“STRETCH” TENDS TO IMPLY “push,” and “release” tends to imply “let go.” “Stretch” could reference release, but what is commonly observed is pushing. Muscles seem restricted, and so the task becomes stretching to make them less restricted. But with a “push” orientation, that which becomes restricted for most people is engagement in a process to reduce general “stiffness.”
We habituate muscles and ligaments to limited positions for most of the day. Then nerves “tell” muscles that this is their safe range, and they fire registering discomfort when we exceed this habituated range. This resistance is their adaptive or functional role to keep tissue from either being injured or decreasing its elasticity.
If we want a “new normal” that helps with both functionality in everyday life and a body that does not impede mind, we need to be more realistic about what we are trying to do. We need to let go more than push, because the task is not to “push” or stretch tissue, but rather “let go” or release nerves to then release muscles and fascia to a fuller normal range. The “new normal” does not involve making tissue such as muscle and ligaments longer. These tissues are attached at fixed points in the bone so the entire muscle complex cannot get longer. Quadriceps femoris in the upper leg and soleus beneath the achilles tendon tighten so that heels cannot reach the mat and squats are no longer comfortable. But in Asia, where the norm has been a habitual squat, squats can be comfortable. For many in Asia, the tissue is not hyper-extended; it is at full normal range.
First, what must change is nerves. Nerves must be retrained to fire less at deeper levels of poses—“stretch tolerance.” Gently holding easy positions and then gradually extending muscles and fascia and following the body rather than pushing/controlling allows nerves to gradually tolerate the change to a “new normal.”

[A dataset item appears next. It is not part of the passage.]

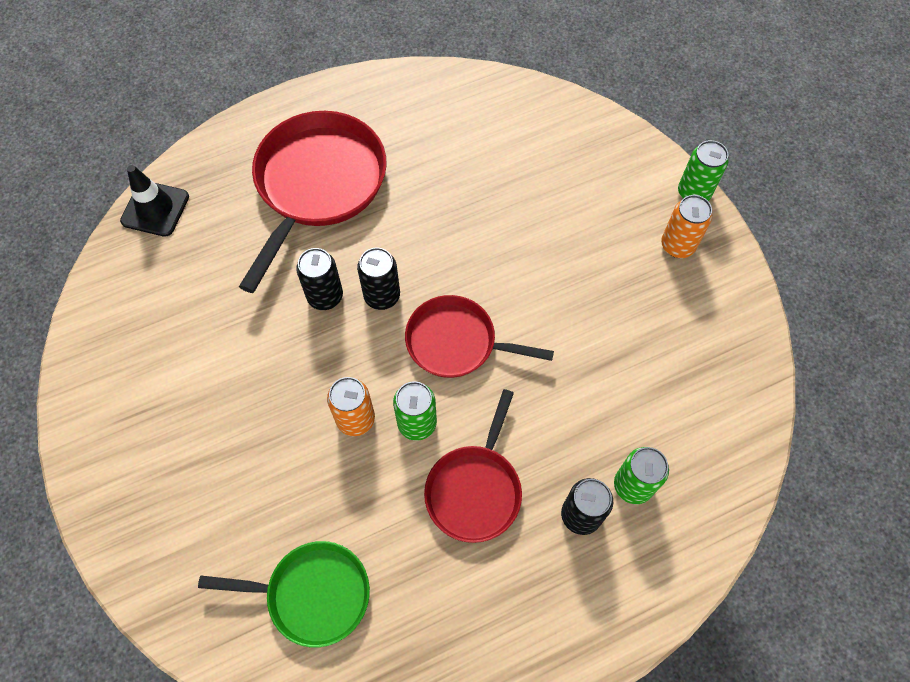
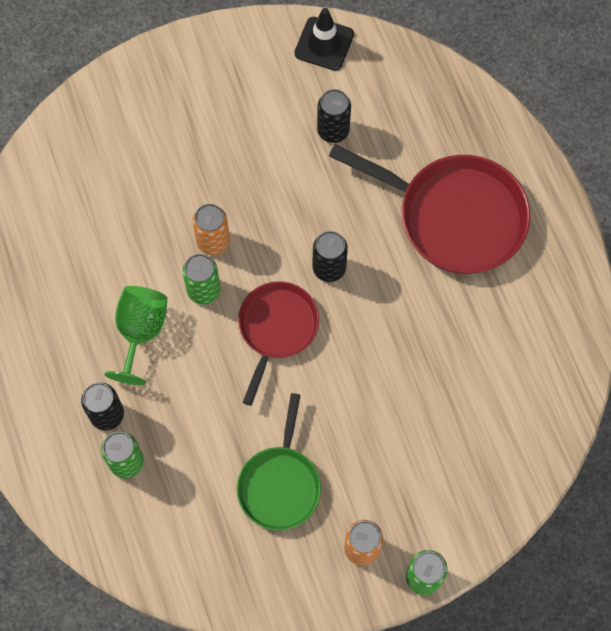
camera: 95 degrees right, 5 degrees up
(155, 209) = (435, 79): black traffic cone -> black traffic cone (324, 44)
(312, 594) = (75, 206): green pan -> green pan (280, 484)
(325, 296) = (333, 220): black can -> black can (333, 130)
(475, 489) = (140, 332): red pan -> green goblet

And second we need to be persistent or “repeat” poses. Practice does not make muscles and fascia permanently longer. The habituated positions win out across the long run. To relax nerves and to enjoy this process, we need to release more than push—“frequency more than intensity,” “no pain—gain.”
Not working with muscle and fascia results in habitual limited positions that we all know too well. Shoulders get “stiff” and even painful, and do not lift high overhead or bend sideways. However, if we habitually “push,” we may also promote an often overlooked dysfunction. If we push muscles/fascia rather than relax nerves, we can get stronger response for things like sports performance (i.e., jump higher or get speed bursts), but we are also likely to tighten rather than release muscles, and across time this can feel like injury because it can be so limiting. And if we push to extend muscles and fascia, we can chronically irritate areas or even reduce the elasticity of the tissue (reducing its ability to contract effectively when needed).
Restorative yoga can be an important core practice for a “new normal” that can then be extended into more active poses. It flips the switch from push to let go, from control to follow, from fast to slow.
The poses are not really “passive.” As a person relaxes, spindles [micro nerves in tissue] release and the tissue extends (or as Vanda Scaravelli suggests, allowing the pose to come to you). And spending time in a pose, a person can also gently flow back and forth in a cycle of gentle extension and retraction.
Release can be experienced as “mental release” as well. First, this sense of mental release rather than push is pleasurable, and this can draw a person to this practice so that the frequency of practice is increased as well as the length of time spent in each practice session. Second, this calming and quieting in mental release has both optimizing holistic physiological effects that may be more important cross the long run than reducing stiffness as well as transforming imagination from chatter to intuition and insight. The “workout” or “exercise” becomes a deeper body-mind-spirit practice.
Overall, the strategy emphasizes the growing realization that tissue doesn’t change, nerves change.
And most important, what was not enjoyable becomes pleasurable.
“Relaxing nerves” becomes synonymous with release. And terms such as “slow-cooking,” gently hanging out in poses, slow stretching, following, flowing and pushing in cycles of extension and retraction, spindle release, frequency more than intensity, no pain—gain, and stretch tolerance become terms that form a practice of releasing.